Wel adviseren wij om als je deze optimale instellingen van je motor hebt gevonden, dat je de hoofd sproeier (main needle) circa 1/10e tot 1/8e slag verder open draait (tegen de klok in) zodat ook bij een heter wordende motor en carburateur (bij langere heats in wedstrijden) de optimale instellingen behouden zullen blijven. Als de motor te weinig brandstof zou krijgen omdat deze te arm gaat lopen, zal de motor oververhitten en hierdoor sterker slijten en zelfs vastlopen.

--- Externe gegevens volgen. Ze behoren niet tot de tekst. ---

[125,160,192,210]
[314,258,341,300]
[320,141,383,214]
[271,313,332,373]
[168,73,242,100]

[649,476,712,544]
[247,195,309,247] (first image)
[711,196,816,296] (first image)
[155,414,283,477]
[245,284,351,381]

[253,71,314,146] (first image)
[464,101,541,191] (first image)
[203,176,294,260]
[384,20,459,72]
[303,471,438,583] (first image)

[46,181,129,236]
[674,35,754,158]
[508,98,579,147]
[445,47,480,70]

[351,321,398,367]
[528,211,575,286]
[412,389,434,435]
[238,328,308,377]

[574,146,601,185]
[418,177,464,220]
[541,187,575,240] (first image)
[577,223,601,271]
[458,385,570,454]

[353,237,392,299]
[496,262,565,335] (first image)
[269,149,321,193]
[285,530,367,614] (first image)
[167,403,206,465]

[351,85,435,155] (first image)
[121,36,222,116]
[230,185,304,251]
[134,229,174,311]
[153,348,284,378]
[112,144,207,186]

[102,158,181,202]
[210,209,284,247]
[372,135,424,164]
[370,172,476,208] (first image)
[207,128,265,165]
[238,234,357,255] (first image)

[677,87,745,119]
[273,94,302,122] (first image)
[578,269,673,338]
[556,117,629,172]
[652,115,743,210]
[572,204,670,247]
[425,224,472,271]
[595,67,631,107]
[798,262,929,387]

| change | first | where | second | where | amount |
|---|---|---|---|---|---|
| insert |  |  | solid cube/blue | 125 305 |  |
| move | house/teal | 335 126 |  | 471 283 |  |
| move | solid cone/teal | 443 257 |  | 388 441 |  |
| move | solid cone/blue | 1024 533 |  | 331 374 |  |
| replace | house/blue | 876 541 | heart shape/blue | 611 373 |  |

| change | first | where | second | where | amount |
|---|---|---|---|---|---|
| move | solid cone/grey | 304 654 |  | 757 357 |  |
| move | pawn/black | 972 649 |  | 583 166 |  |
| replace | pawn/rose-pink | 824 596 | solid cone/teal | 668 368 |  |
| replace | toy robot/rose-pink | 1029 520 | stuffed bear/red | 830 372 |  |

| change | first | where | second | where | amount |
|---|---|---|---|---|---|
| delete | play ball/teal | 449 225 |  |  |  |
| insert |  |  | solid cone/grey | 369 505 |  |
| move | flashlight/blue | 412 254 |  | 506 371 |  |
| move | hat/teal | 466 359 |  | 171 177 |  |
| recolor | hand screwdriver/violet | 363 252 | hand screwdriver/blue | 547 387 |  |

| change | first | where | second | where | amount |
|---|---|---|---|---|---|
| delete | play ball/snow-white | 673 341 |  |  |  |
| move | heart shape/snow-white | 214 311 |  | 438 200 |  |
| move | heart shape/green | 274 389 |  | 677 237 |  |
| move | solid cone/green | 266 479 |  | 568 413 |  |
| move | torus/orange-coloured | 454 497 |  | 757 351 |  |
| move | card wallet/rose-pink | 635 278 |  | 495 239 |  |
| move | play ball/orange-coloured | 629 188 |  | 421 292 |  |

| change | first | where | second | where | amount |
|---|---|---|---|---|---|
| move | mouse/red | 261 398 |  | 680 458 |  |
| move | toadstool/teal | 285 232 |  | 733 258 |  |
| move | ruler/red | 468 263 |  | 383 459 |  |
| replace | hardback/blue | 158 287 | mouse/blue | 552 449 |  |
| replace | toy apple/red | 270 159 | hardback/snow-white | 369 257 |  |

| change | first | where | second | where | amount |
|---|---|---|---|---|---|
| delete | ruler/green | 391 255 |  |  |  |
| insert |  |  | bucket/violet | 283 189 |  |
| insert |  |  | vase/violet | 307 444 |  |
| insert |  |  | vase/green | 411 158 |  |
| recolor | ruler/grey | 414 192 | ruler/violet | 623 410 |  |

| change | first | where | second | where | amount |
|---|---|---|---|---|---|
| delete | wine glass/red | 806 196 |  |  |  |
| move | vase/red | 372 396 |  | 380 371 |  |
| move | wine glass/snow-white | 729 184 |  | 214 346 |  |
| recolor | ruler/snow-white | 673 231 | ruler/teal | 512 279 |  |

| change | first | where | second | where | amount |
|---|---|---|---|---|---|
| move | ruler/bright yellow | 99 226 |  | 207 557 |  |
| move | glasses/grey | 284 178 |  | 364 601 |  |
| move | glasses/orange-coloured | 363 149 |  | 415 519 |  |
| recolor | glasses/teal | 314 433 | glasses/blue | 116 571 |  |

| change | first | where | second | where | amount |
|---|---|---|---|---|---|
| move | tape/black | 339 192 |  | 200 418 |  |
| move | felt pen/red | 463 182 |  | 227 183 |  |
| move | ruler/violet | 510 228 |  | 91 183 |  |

B-2) Bedrijfstemperatuur van de motor:
Een snelle en simpele manier om te controleren of de temperatuur van de motor niet te hoog is, is door enkele druppels water (of spuug) op de bovenste rand van de cilinderkop te laten vallen. Deze druppels zouden pas na 3 tot 5 seconden moeten verdampen. Idien de druppels meteen beginnen te verdampen, wordt de motor te warm, en staat deze dus te arm; draai de hoofdsproeier dan 1/8ste slag verder open (tegen de klok in) waardoor de motor meer brandstof krijgt waardoor deze beter zal koelen. Controleer de temperatuur regelmatig en vaak!
Hoofdstuk C – Belangrijke mededelingen:
C-1) Het nastellen van de stationair- en lage toeren sproeiers:
Het stationair toerental en de lage toeren sproeiers moeten mogelijk een klein beetje gefine-tuned worden nadat de hoofdsproeier op het circuit nauwkeurig is afgesteld. Dit na-afstellen doe je volgens de hierboven in hoofdstuk A-2 en A-3 beschreven methode.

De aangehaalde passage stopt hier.